Nesse sentido, a publicidade, ao disseminar significados culturais, torna-se um dos mais relevantes discursos da cultura popular dada a sua inserção nos mais variados contextos sociais e sua presença têm vindo a estabelecer-se como um componente importante nos processos de subjetivação. Por essa razão, destaco a relevância de problematizar os efeitos produzidos pelas visualidades midiáticas na construção de modos de ser, principalmente, quando esses conteúdos são direcionados para às pré-adolescentes.

Com tal propósito, direciono o meu olhar para os significados disseminados pelas imagens publicitárias da marca Capricho (CH) a fim de refletir acerca dos modos de sujetivação engendrados.
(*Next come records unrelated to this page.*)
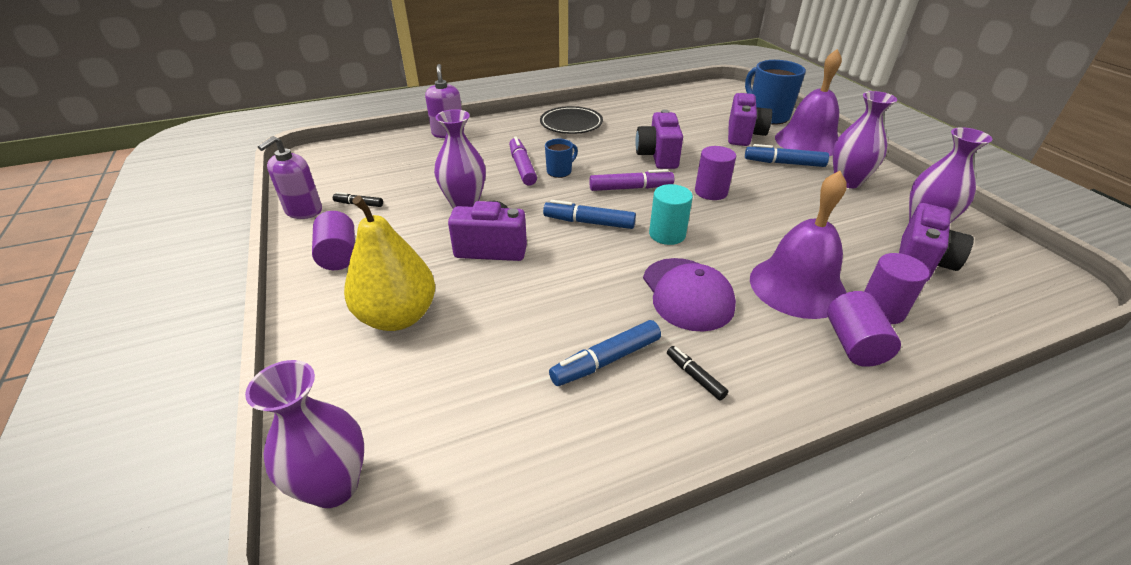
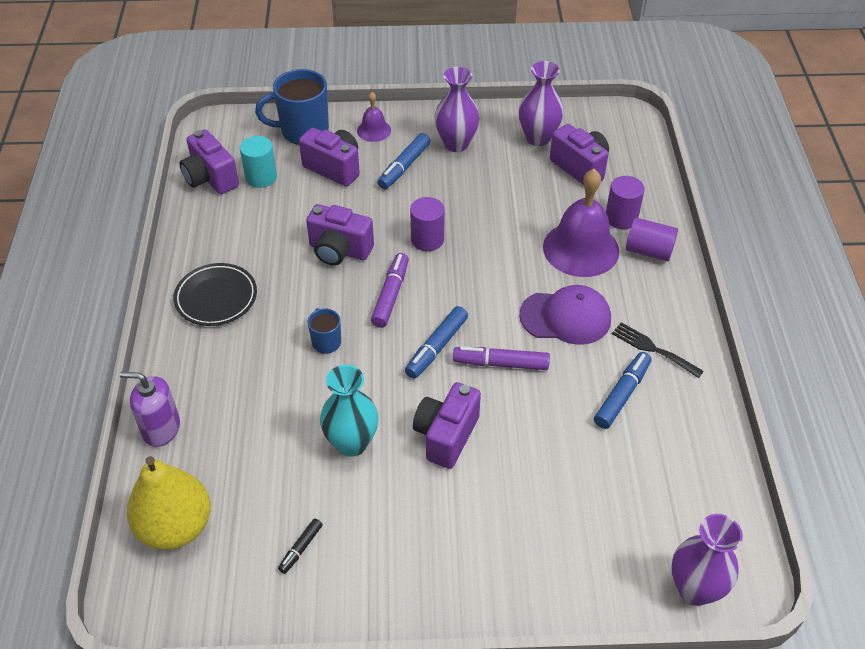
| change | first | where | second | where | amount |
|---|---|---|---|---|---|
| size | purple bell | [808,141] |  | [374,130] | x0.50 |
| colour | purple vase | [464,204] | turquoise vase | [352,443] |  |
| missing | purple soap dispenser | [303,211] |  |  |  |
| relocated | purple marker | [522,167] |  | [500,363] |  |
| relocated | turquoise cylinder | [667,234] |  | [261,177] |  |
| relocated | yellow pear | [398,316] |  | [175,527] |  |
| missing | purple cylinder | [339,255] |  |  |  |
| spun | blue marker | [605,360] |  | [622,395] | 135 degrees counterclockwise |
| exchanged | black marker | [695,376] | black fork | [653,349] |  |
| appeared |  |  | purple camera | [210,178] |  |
A CH é um artefato cultural que agrega múltiplos conteúdos e formatos. Por conseguinte, ao interagir e se relacionar no mundo Capricho, a menina/mulher passa a participar de uma dimensão simbólica permeada por referêcias imagéticas, estilos de vida, padrões de comportamento, papéis sociais, enfim, modos de ser engendrados por este dispositivo pedagógico atuante na mediação da relação da garota consigo mesma e com o mundo a sua volta.

Cabe esclarecer que a cultura da mídia, como destaca Kellner (2001), faz intenso uso de imagens ressonantes, representações divulgadas pelas mídias que posteriormente ressoam na mente do indivíduo e influenciam no comportamento social. Isto ocorre porque esta formulação imagética pode se desvincular em termos de efeito e memória de sua estrutura narrativa para se tornar veículo de poderosos efeitos e influenciar as percepções. Por esses princípios, aproprio-me das formulações de Kellner (2001) sobre as imagens ressonantes para ampliar o seu significado no sentido de abarcar as visualidades permeadas de memórias e interpenetradas por diferentes representações de diferentes passados.

Em face disso, busco navegar e dialogar com imagens ressonantes do feminino no âmbito das produções artísticas e midiáticas e, portanto, utilizo a perspectiva da cultura visual como guia e bússola para pensar o quanto as diferentes experiências visuais em diversos tempos e sociedades refletem percepções sobre o mundo e sobre nós mesmos. Por esse enfoque, os padrões de representação da imagem feminina constituem-se num modelo aspiracional que pode contribuir como um elemento de referência na formação da subjetividade da menina em processo de formação para a vida adulta. Igualmente, compreender esses padrões consubstanciados em imagens ressonantes é um caminho para refletir sobre o aspecto pedagógico das visualidades. A próxima navegação se inicia com as artes visuais e caminha em direção às visualidades da cultura da mídia. Pelo motivo de considerar que, tanto nas imagens canônicas, quanto nas imagens midiáticas, reverberam significados construído no âmbito da cultura que instaura, em relação ao feminino, uma forma

específica de olhar, regular e normatizar, uma cadeia de significados que ressoam ao longo do tempo.